Batch processing on itertools python


I'm trying to normalize a JSON file using python.

Basically, I iterate through this JSON appending its values to different lists. Then, I union all this lists using itertools.product.

When I have a JSON with a large number of lines and lists my code stops with OOM.

NOTE: The Json File has 650 KB.

My method to get the product of all lists is:

final_list= []
# Eliminate empty lists
iterate_lists = [lst for lst in lists if lst]
if iterate_lists :
   for combinacao in product(*iterate_lists ):
      dict_final = {}
      for item in combinacao:
         dict_final.update(dict_base)
         dict_final.update(item)
      final_list.append(dict_final.copy())
return final_list

The iterate_lists has a max size of 20 lists and each of those lists has a max size of 70 values. Each list stores dict that will be permutaded (product).

I tried to upscale my cluster to 128GB RAM but OOM still happens. I also tried to use less threads, but OOM still hapens.

An example of a payload can be found here.
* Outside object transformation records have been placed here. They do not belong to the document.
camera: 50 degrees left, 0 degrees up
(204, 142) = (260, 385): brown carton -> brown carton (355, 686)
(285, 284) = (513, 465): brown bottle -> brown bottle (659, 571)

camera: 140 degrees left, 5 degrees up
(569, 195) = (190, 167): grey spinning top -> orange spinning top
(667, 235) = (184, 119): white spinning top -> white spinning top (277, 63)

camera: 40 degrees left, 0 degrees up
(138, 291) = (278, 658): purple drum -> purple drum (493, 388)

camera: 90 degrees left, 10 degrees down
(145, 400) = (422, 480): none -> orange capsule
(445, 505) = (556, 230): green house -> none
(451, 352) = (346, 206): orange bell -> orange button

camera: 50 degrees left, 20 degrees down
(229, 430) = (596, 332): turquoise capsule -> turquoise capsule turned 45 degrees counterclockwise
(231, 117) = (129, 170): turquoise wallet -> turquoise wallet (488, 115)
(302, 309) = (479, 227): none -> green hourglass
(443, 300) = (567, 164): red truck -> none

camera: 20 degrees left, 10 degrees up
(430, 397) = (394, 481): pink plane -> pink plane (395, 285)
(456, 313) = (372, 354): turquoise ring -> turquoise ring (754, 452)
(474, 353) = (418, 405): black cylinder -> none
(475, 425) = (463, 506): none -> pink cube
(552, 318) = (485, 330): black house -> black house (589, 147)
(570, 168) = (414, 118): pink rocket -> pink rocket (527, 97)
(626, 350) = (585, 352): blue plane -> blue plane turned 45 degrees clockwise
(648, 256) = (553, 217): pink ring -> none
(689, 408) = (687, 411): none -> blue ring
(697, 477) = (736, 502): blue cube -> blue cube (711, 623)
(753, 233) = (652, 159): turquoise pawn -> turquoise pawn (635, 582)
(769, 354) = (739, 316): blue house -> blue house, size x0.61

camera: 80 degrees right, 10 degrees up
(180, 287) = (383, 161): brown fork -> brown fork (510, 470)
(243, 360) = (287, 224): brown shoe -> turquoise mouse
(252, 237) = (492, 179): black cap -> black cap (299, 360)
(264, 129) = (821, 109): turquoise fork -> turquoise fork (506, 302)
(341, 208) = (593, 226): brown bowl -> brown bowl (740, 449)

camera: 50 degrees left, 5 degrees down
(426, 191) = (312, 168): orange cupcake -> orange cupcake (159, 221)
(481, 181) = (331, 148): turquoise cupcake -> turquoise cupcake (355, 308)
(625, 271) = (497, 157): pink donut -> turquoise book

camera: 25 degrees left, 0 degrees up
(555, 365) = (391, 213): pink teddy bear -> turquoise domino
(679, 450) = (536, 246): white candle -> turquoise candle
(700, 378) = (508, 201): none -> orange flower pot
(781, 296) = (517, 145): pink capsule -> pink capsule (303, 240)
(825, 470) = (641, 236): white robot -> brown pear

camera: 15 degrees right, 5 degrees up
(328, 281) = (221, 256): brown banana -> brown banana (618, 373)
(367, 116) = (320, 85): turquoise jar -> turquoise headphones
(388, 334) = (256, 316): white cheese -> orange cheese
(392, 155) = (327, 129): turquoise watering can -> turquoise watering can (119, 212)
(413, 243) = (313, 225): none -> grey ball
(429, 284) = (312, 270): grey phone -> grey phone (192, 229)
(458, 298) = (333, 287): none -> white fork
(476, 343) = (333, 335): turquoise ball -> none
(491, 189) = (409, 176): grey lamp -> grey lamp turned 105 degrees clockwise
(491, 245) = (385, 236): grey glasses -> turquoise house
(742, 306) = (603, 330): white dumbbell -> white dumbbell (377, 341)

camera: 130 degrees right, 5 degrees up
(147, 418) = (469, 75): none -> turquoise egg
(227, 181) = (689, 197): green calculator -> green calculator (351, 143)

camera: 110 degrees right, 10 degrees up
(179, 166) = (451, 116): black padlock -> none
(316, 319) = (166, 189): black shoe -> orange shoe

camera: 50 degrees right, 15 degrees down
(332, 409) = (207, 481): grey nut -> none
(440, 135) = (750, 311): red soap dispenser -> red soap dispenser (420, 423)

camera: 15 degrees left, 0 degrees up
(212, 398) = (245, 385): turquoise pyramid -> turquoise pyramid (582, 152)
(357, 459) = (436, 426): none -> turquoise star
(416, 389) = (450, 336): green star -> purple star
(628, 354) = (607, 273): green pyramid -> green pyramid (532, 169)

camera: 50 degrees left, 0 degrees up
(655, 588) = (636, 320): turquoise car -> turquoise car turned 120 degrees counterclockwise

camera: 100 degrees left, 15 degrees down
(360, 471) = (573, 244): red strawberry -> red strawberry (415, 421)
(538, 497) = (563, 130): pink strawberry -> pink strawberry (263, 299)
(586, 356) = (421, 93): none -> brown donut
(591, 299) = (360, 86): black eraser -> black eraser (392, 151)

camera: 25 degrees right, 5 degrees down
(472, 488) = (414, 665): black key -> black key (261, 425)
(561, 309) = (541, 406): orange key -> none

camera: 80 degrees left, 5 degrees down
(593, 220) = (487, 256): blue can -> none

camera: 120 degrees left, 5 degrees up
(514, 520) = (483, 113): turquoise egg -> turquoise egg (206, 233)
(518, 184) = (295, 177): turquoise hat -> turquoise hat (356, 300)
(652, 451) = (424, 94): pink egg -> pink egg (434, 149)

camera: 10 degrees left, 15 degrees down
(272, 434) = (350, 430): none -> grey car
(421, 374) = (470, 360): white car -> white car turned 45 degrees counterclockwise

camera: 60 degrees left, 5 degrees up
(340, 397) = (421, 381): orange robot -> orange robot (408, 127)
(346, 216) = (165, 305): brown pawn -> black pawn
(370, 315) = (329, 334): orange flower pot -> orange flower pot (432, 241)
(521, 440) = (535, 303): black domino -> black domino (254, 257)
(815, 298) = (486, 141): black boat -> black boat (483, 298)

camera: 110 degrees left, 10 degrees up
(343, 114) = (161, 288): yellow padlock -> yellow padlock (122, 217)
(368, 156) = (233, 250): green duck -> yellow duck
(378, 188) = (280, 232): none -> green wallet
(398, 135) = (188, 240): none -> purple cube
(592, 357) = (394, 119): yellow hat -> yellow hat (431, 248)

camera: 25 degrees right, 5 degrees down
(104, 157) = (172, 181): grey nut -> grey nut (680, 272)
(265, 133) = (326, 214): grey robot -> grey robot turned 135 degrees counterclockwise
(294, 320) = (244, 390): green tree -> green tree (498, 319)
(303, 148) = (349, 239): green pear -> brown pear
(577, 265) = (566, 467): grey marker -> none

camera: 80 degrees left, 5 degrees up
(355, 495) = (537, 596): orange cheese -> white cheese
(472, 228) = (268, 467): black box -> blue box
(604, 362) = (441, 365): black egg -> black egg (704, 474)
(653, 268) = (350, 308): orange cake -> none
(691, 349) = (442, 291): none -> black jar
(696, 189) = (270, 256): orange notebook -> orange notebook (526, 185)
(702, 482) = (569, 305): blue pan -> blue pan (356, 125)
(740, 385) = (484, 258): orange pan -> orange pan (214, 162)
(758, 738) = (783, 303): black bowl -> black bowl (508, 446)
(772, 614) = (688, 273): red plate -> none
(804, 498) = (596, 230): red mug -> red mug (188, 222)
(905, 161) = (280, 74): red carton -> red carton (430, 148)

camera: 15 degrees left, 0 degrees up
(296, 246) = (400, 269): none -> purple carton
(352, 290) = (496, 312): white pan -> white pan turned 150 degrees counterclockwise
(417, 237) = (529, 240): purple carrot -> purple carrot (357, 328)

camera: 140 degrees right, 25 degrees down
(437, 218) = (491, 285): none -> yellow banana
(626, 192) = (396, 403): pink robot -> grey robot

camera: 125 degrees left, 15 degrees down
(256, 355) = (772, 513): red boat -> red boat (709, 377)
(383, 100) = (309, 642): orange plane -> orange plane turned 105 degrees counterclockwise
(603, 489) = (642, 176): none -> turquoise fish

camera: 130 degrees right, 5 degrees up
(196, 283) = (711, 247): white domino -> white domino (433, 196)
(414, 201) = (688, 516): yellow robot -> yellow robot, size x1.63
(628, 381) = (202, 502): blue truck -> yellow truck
Like I said before, for that example my code works fine, but when there is a large payload and the lists inside the payload has a lot of values my codes gives OOM.

So my question is:

What is the best way to handle this problem since I have a large number of lists?


Solution

  • You could try using islice to limit the number of products per batch. Since itertools.product is a lazy function, it produce iterables.

    Try:

    from itertools import product, islice
    
    ...
    
    final_list= []
    # Eliminate empty lists
    iterate_lists = [lst for lst in lists if lst] 
    if iterate_lists :
        for chunk in islice(product(*iterate_lists), 1000000): # value of your choice, presumably 1,000,000
            for combinacao in chunk:
                dict_final = {}
                for item in combinacao:
                    dict_final.update(dict_base)
                    dict_final.update(item)
                final_list.append(dict_final.copy())
    
    return final_list
    

    Also, as @TimRoberts mentioned, there is no way a computer can handle a Cartesian product of 20 lists with 70 items, it would be a total of 7,979,226,629,761,200,100,000,000,000,000,000,000 items.

    So, maybe you're looking for either permutations, combinations or combinations_with_replacement.